Naturally, the duration of the oscillation test in the testing devices PA and PB, that is to say the counting period for the counters contained in these devices, from the beginning of the counting operation (deactivation of the reset signal RES) to the sampling and latching of the flip flop outputs (latch command LC), should be dimensioned in such a manner that it includes a certain minimum number of periods Tc of the clock signal CLK in every case. This minimum number depends not only on the length of the time unit τ but also on various other factors such as the maximum propagation delay of the clock signals through the respective delay chain and the counter propagation delay and the relative frequency of the abovementioned “outliers” in the oscillation test. All these factors are production- and layout-related so that the minimum number mentioned would have to be found out empirically from case to case.

Naturally, the threshold count should not be smaller than the minimum number mentioned. The size of the counters, i.e. their counting capacity, can be dimensioned in such a manner that the final count can also be used as the threshold count at the same time. In this case, the signal to be generated at the counter terminal W is derived from the overflow indication of the counter.

In the embodiment of the testing devices PA and PB illustrated, an oscillation test of also the non-delayed clock signals CLK and CLKB0, respectively, takes place by the counter CN0 and of the flip flop FF0. If these signals do not oscillate in a clearly recognizable manner, the value 0 is obtained for the numbers x and y. This can be used for indicating that the clock signal is disturbed in an uncorrectable manner. If such an indication capability is to be dispensed with, the oscillation test of the undelayed clock signals CLK and CLKB0, respectively, can be omitted so that the counter CN0 and the flip flop FF0 in the testing devices PA and PB can be omitted. In this case, the outputs of the testing devices represent the numbers x-1 and y-1, respectively. However, this does not change anything in the mathematical result of the computing device AR because this result only depends on the difference between the two input numbers.

For the sake of completeness, it should also be mentioned that the various operating processes in the correction device are coordinated by suitable timing control which also controls the succession of the individual operations in time. This also includes the timed generation of the control and latch commands ST, L1, L2, L3, SA, RES and LC.

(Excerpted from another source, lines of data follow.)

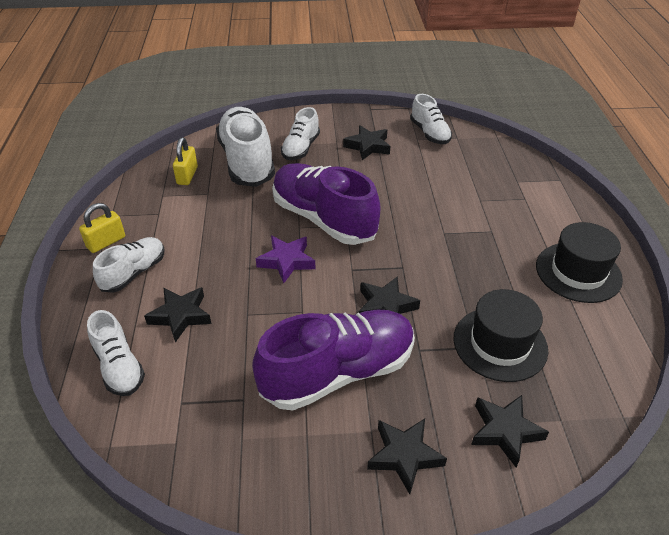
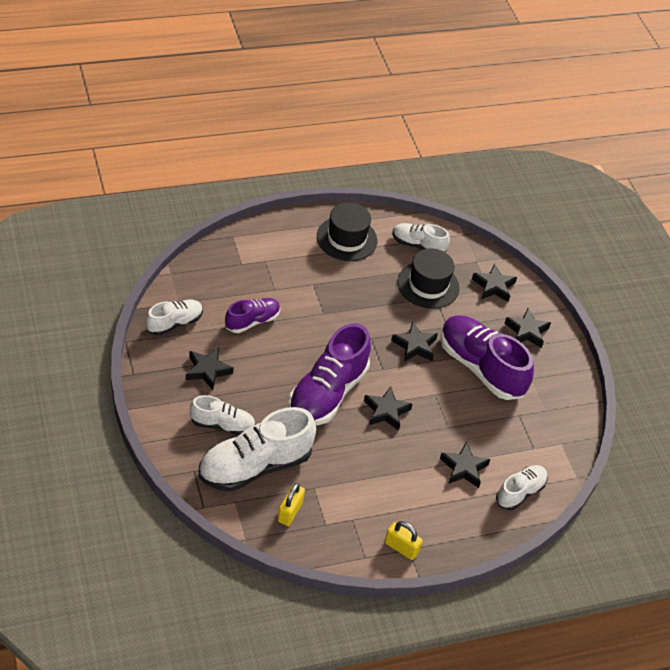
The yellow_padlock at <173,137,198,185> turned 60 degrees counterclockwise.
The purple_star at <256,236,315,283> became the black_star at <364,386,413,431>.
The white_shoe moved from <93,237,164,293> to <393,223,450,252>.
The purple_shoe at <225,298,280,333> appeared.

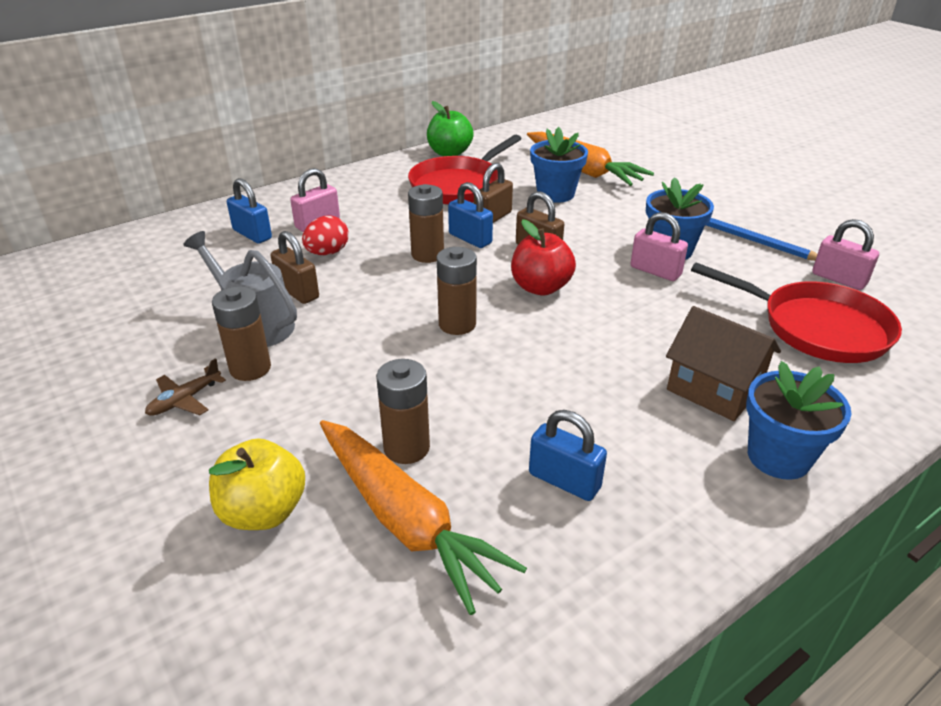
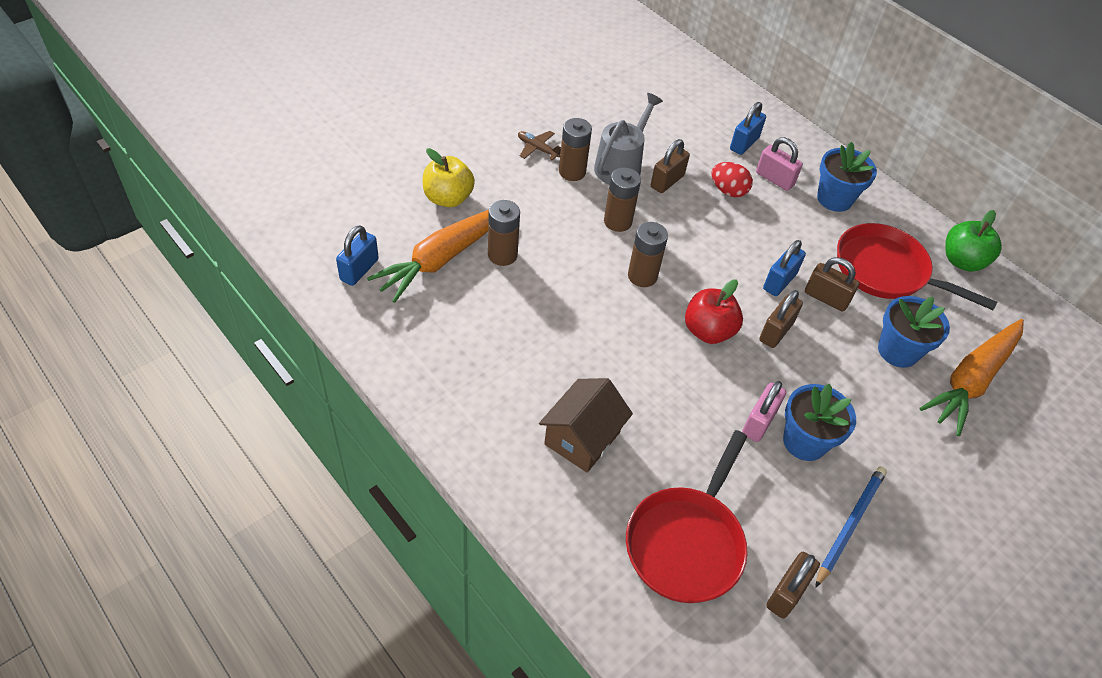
The brown_battery moved from <408,184,444,263> to <604,167,641,232>.
The pink_padlock at <812,219,879,290> became the brown_padlock at <766,552,820,619>.
The blue_flower_pot moved from <746,361,851,480> to <817,142,877,212>.
The blue_padlock moved from <529,410,607,501> to <336,225,379,286>.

The circuits described above by the drawings are only examples for implementing the correction principle according to the invention. The invention is not restricted to these but can also be implemented in modified embodiments. Some of these modifications will be described briefly in the text which follows:

In the example described, the testing devices PA and PB contain a separate individually allocated oscillation detector (in each case formed by a counter CN and a flip flop FF) for each signal to be tested, and all signals to be tested are supplied in parallel to the relevant testing device. An alternative consists in providing for each testing device only a single oscillation detector to which the increasingly delayed signals are successively applied via a correspondingly controlled multiplexer. As soon as the detector senses the state “no oscillation in the signal”, the ordinal number x or y of the delay stage at which the oscillation disappears can be derived from the associated multiplexer setting. The multiplexer is to be provided at the outputs of the delay stages if the signal to be incrementally delayed is applied to the input of the delay chain. Such an arrangement with “output multiplexer” is then like the arrangement as illustrated in FIG. 1 for the delay chain C1:n and the multiplexer MX1. However, it is also possible to apply the respective input signal for the delay chains A1:n and B1:n step by step to the inputs of successive stages via the multiplexer (the multiplexer operating as demultiplexer in this case) so that the output of the last stage successively supplies the increasingly delayed signals which are then tested in the oscillation detector.

As an alternative, the delay chain C1:n in the correction delay device DC can also be operated with an input multiplexer operating as demultiplexer, instead of with the output multiplexer MX1 illustrated. The signal to be delayed is applied to the signal input of this input multiplexer in order to transmit it to the input of a selected stage in the delay chain C1:n. The selection is carried out by controlling the multiplexer in dependence on the amount bits which represent the number |(x−y)/2|, in such a manner that the signal appears at the output of the last stage Cn with the desired edge delay V=τ*|(x−y)/2|.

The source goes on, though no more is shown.